Changes to the Small Claims Court Rules
The following amendments to the Small Claims Court Rules will come into force on September 1, 2017.
- Reminder: Administrative Dismissal of Plaintiff’s Claims will come into effect on September 1, 2017
The Rules of the Small Claims Court provide a mechanism to automatically dismiss an action for delay. This means that plaintiffs must move their cases along or face dismissal under Rule 11.1.
Rule 11.1.01 was revised, effective September 1, 2015, to provide for the automatic administrative dismissal of actions that, by the later of two years of the action having been commenced and September 1, 2017, have not been
- disposed of by an order;
- settled; or
- scheduled for trial or an assessment hearing.
On September 1, 2017 Small Claims Court actions will be automatically dismissed where more than two years have passed since the plaintiff filed the claim unless the plaintiff took the steps required by the court rules or the rules or a court order provides otherwise.
Dismissal orders will be issued electronically and court clerks will mail the dismissal orders to the parties commencing September 1, 2017. Once an action is dismissed under Rule 11.1.01, the case is over unless the plaintiff brings a motion to set aside the court clerk’s automatic dismissal order.
A clerk’s automatic dismissal order under Rule 11.1.01 is a dismissal against all defendants and is a dismissal without costs.
If you are unable to have your action resolved or set down for trial by September 1, 2017, you can avoid dismissal of your action by bringing a motion to seek an order to extend the automatic dismissal timeline.
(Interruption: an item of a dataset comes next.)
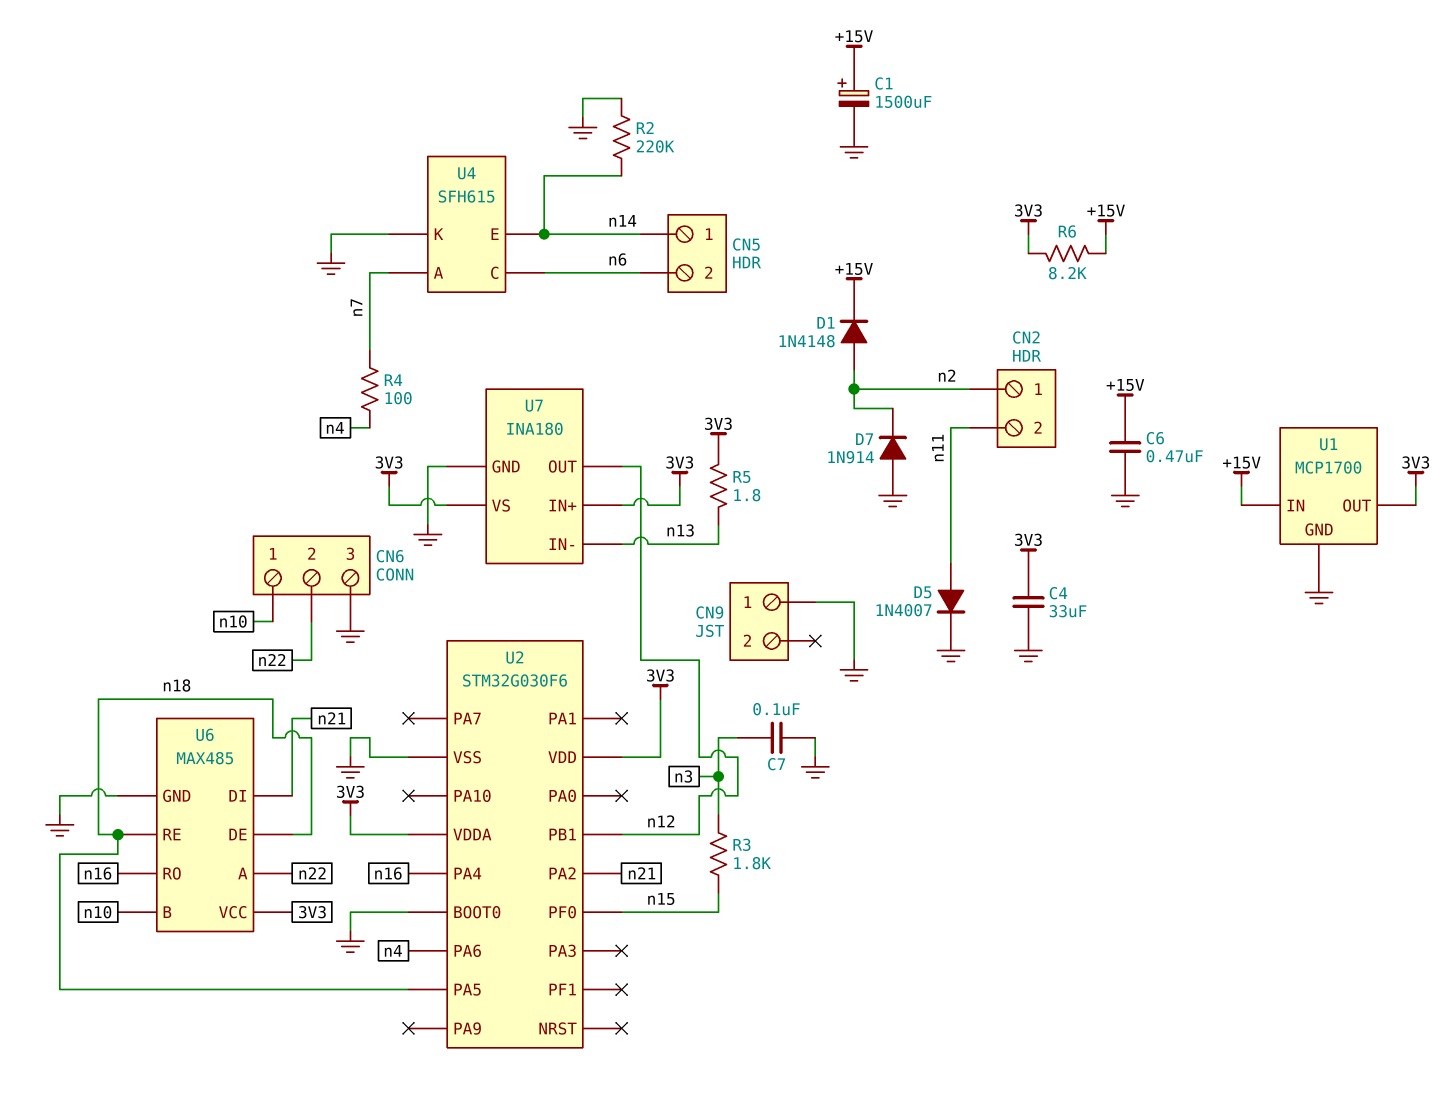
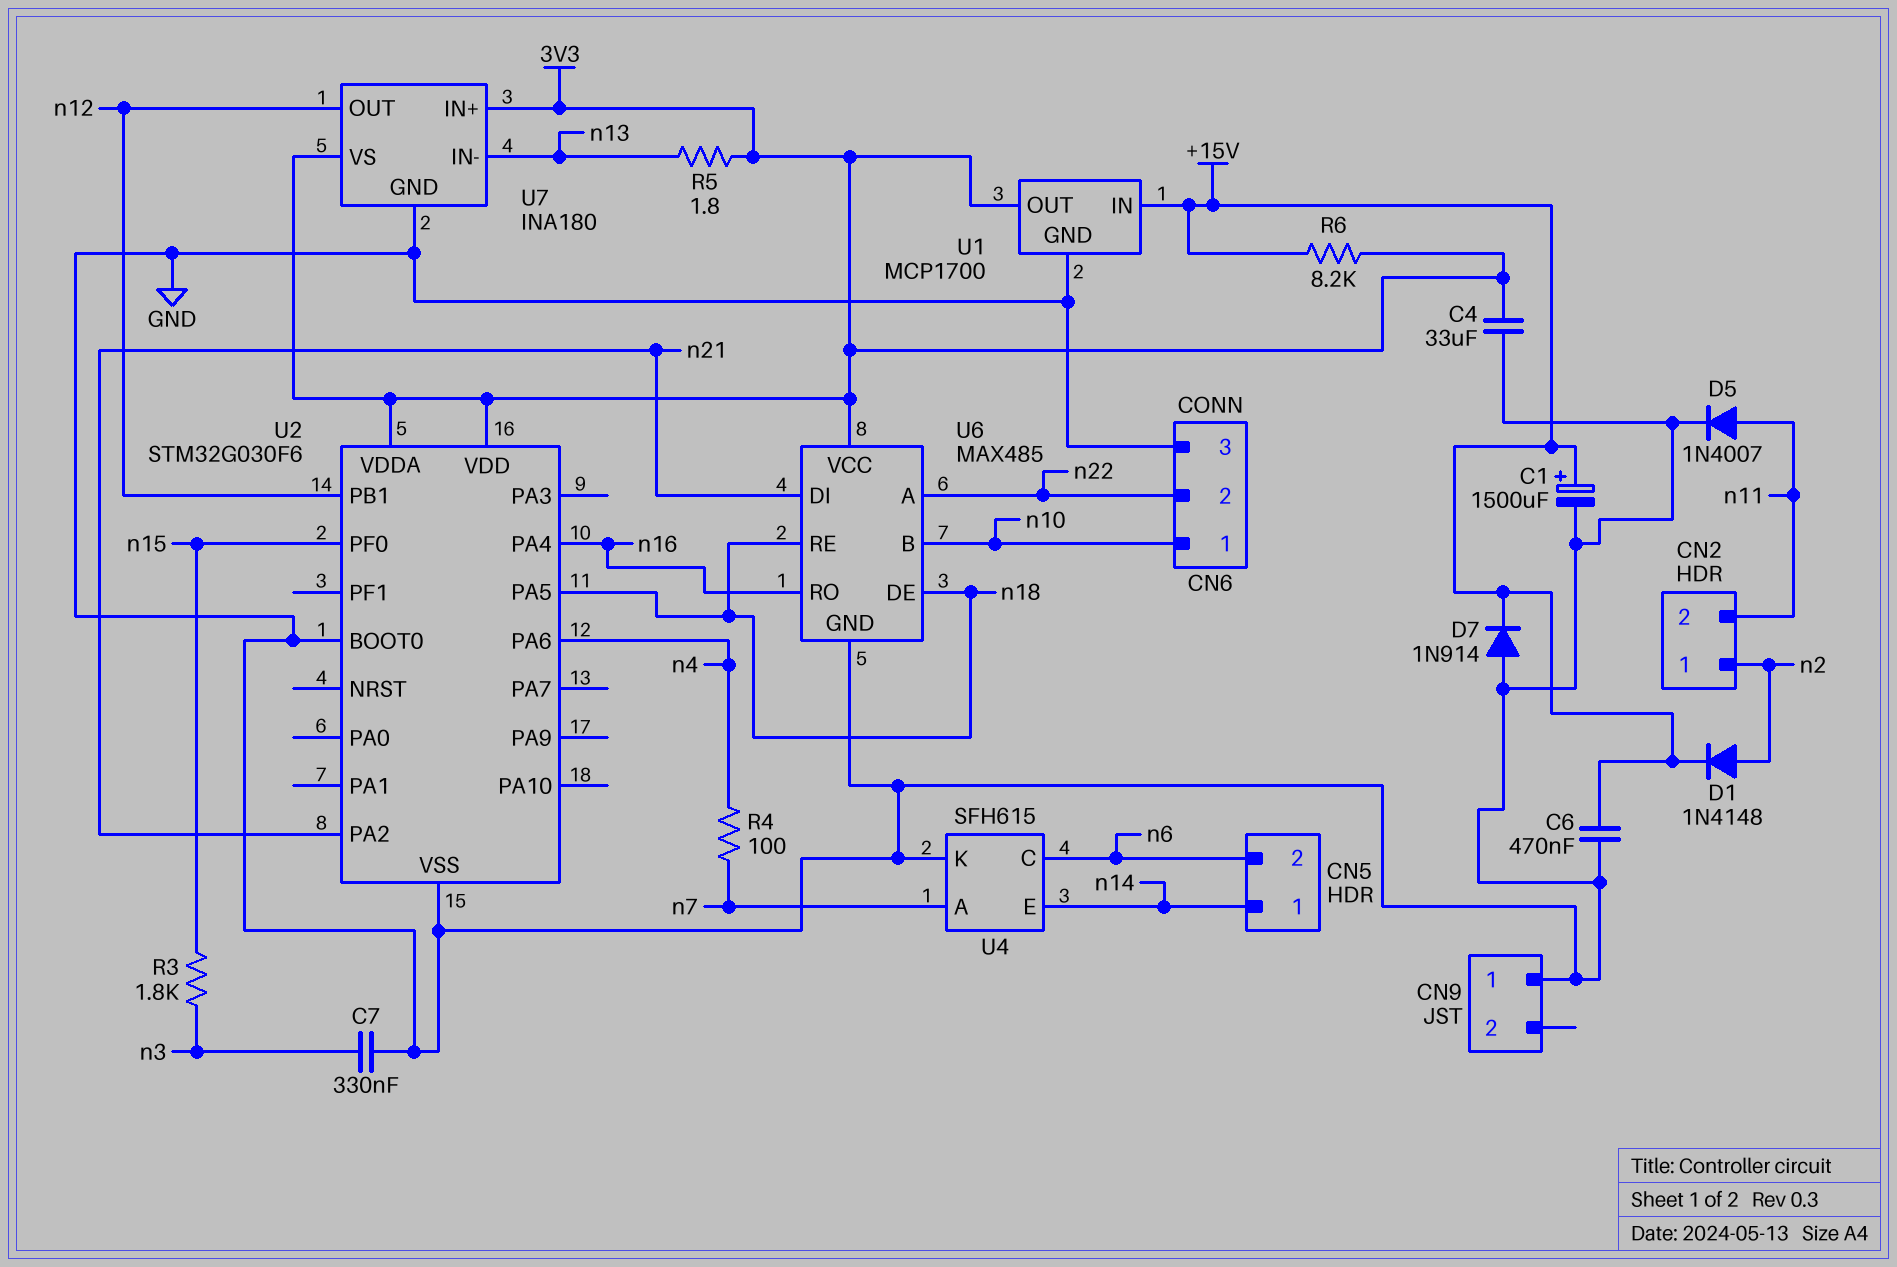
C7: 100nF (GND, n3) -> 330nF (GND, n3)
D7: diode 1N914 (A GND, K n2) -> diode 1N914 (A GND, K +15V)
R2: 220k (GND, n14) -> none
Where the action is dismissed, a motion can be brought to seek to set aside the dismissal order.
- New Rule: Deemed dismissal of Defendant’s Claims
Where an order is made dismissing an action for delay under rule 11.1.01, there are consequences for defendant’s claims. These consequences are outlined in new rule 11.1.02 (made under O.Reg 202/17, in force on September 1, 2017).
Where an order is made administratively dismissing a plaintiff’s claim under rule 11.1.01 all defendant’s claims will be deemed to be dismissed pursuant to new rule 11.1.02. Commencing September 1, 2017 a defendant’s claim shall be deemed to be dismissed 60 days after an order under rule 11.1.01 is served, unless the court orders otherwise during the 60-day period. To ask the court to make an order to allow your defendant’s claim to proceed as a separate action, you can bring a motion by serving and filing a Notice of Motion and Supporting Affidavit (form 15A).